James Broughton's The Bed
James Broughton was the original wild child who was expressing his weird before the Beats were even smoking cigarettes. He was bisexual, having had two children with Pauline Kael and having had a relationship with Harry Hay. He was a founding Radical Faerie and a Sister of Perpetual Indulgence. He was a writer, performer and made many delightful short films that capture the sexual revolution in all its unshaven glory. In 1967, Broughton broke taboos with his short, celebratory film of the role of the bed in our lives. It freely allowed gay and straight images and ideas in a matter of fact way with a fair amount of frontal nudity.

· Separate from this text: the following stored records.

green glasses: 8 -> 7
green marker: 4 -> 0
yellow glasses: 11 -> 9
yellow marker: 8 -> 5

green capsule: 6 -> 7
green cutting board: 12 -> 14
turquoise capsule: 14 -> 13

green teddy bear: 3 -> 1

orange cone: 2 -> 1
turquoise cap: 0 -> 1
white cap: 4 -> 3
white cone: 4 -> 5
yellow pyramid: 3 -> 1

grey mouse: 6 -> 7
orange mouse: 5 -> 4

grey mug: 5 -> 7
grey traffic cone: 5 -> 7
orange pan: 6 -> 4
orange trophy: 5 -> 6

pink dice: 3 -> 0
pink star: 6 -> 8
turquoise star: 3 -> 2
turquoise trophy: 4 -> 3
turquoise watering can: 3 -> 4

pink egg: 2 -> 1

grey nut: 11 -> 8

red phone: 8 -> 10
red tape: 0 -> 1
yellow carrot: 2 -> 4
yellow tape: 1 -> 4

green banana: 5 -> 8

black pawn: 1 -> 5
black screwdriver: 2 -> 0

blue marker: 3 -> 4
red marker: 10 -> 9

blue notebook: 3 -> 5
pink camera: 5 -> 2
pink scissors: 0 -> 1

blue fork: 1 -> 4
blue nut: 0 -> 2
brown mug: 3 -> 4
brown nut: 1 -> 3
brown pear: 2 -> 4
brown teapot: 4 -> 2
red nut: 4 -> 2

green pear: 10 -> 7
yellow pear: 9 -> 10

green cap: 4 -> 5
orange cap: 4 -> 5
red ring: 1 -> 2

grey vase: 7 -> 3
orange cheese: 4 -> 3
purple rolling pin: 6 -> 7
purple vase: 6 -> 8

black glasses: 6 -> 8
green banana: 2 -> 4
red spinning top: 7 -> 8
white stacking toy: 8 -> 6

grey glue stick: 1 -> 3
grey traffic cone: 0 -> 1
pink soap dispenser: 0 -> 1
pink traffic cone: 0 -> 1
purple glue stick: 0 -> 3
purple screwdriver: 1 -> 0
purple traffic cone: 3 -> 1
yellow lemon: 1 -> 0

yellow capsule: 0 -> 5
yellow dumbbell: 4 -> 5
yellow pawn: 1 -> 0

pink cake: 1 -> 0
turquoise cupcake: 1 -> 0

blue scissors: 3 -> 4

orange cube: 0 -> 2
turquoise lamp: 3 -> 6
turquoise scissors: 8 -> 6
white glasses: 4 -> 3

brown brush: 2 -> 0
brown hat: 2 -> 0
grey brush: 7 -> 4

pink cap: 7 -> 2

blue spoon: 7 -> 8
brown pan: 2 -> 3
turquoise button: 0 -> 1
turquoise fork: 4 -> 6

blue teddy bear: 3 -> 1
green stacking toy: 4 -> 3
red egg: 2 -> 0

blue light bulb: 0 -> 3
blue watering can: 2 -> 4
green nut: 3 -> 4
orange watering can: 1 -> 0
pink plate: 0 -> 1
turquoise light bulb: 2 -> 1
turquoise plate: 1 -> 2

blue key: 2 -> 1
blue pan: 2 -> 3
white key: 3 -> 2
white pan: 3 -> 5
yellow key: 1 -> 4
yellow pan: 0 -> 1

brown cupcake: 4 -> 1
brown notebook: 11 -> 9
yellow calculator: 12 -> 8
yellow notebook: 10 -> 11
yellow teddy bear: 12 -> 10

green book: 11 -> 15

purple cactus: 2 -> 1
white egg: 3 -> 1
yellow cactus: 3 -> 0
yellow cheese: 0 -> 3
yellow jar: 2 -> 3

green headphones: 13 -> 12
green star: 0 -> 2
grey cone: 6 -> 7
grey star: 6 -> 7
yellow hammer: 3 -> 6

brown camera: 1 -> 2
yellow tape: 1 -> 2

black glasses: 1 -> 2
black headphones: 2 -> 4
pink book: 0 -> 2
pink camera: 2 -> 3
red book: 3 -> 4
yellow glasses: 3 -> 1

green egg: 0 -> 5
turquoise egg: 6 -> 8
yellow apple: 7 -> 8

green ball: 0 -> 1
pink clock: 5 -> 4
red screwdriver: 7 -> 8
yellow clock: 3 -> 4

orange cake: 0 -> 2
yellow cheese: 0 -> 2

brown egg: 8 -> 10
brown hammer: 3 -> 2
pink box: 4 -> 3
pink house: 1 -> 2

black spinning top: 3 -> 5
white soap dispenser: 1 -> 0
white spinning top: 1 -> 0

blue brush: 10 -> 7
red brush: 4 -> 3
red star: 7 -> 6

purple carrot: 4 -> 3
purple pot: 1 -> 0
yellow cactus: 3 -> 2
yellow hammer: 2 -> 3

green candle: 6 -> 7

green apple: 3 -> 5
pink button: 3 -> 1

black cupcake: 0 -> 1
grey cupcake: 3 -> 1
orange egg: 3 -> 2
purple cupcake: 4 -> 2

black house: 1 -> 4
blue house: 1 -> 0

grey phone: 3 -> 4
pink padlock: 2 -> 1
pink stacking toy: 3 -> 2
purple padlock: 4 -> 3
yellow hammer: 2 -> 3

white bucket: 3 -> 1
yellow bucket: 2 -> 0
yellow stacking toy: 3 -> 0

James Bidgood's Pink Narcissus
This is essentially a magic-realist ode to a handsome male prostitute (Bobby Kendall). Incredibly visual, and deeply campy Kendall's character fantasizes about himself in different exotic locations and sexual situations. Shot on 8mm film, mostly in Bidgood's tiny East Village apartment -- including the awesome outdoor scenes -- it took seven years to produce, from 1963 to 1970. When it was finally released it was against Bidgood's wishes, and so it was credited as "anonymous." In the mid-1990s, writer Bruce Benderson, who was obsessed with the film, began a search for its maker based on several leads and finally verified that it was Bidgood, who was still living in Manhattan and was working on a film script. In 1999, a wonderfully produced book researched and written by Benderson was published by Taschen about Bidgood's body of photographic and filmic work.
Wakefield Poole's Boys in the Sand
Did Wakefield Poole know he was inventing porno chic when he made Boys in the Sand? The 1971 film stars Casey Donovan who became astoundingly well-known and sought after because of his all-American looks and rapacious sexual film performance. Boys in the Sand was the first gay porn film to achieve crossover success and one of the earliest porn films of any genre to gain mainstream credibility, preceding 1972's Deep Throat by nearly a year. The film also cemented Fire Island's reputation as a hedonistic paradise. The film's title is a parodic reference to the Mart Crowley play and film The Boys in the Band.